It is cash like in that if you typo the destination address you instantly lose all the money, which is sort of like how you can accidentally set cash on fire.
Who types destination addresses by hand? Probably the same people that expose a hoard of paper money to flames?
If you've ever said anything like "Donations accepted at $ADDRESS", then everyone can see if anyone ever sent anything, and from there it doesn't take much work to see if you ever spent that money on anything and what else you do with it.
You can obscure things some, but the records are permanent and anything people can figure out stays known. If the authorities are after you, then they can get information from exchanges, which at this point require giving them personal information.
Cash is much more private. It takes much more effort to figure out who you gave your cash to.
Variations of that show up everywhere: your employer can review your political donations or decide you spend too much money at the local bar, casino, or anywhere else they don’t approve of.
- There are a whole lot of bills to keep track of
- The serial numbers are not easily stored and compared with computers (at least not for private individuals)
That second point, bills not being on computers, is why cash isn't the easy answer to the banking problems we are discussing here. You can't pay someone across the country very easily using dollar bills.
With Bitcoin, there actually aren't any bills or tokens with serial numbers attached to them. There are however, as you point out, unique addresses for each transaction. Like the vast number of paper bill serial numbers, there are a lot of possibly Bitcoin addresses. Far, far more than there are paper dollar bills, sands in the sea, and stars in the sky, actually.

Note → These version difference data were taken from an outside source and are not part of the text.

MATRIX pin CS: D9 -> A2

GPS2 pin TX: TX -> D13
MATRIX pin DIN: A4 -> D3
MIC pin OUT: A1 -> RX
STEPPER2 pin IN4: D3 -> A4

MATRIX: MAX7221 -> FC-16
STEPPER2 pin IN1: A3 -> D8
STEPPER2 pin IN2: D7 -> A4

It is, however, somewhat possible to track Bitcoin going too and from the addresses because it is all on computers and this is a trade off of Bitcoin being permission-less and not controlled by a single entity that can decide to unbank you, and online so that you can send it to people across the country.
So, as you point out, if someone publicly associates themselves with a Bitcoin address, and if they reuse that address over and over, you can see how much Bitcoin is going into and out of that address, and if the other addresses in these transactions are also known, then you can easily see that Bob sent Alice some Bitcoin. Address reuse and publicly associating yourself with an address was unfortunately common in the early days of Bitcoin, but practically it never never happens anymore. Instead each and every transaction uses a new unique address, and as I said before, there a vast huge number of possible addresses.
As for exchanges, yes, they do have identities associated with Bitcoin addresses. You can easily accept bitcoin from an exchange and then transfer it again to other addresses that have not been publicly associated with you. Also, hopefully someday exchanges won't be necessary.
Which is stupid, because Bitcoin is THE number 1 crypto, but for some reason they're all claiming it isn't.
In all seriousness, it's not just a talking point. Bitcoin's invention, promises, implementation, and operation has significant fundamental differences from all the others. If all you can be bothered to do is say, "yep, they all look the same to me," then maybe just sit out this conversation?
Cryptocurrency folks do sometimes take the open source Bitcoin code and make small (or large) changes to it in order to do their work. When they do this they create a separate codebase, separate network, and a separate currency. Almost inevitably they do so in such a way as to greatly benefit themselves and to fool you.
I don't see any significant difference between Bitcoin and the rest. Bitcoin was just the first thing that stuck but that doesn't grant it any special privileges.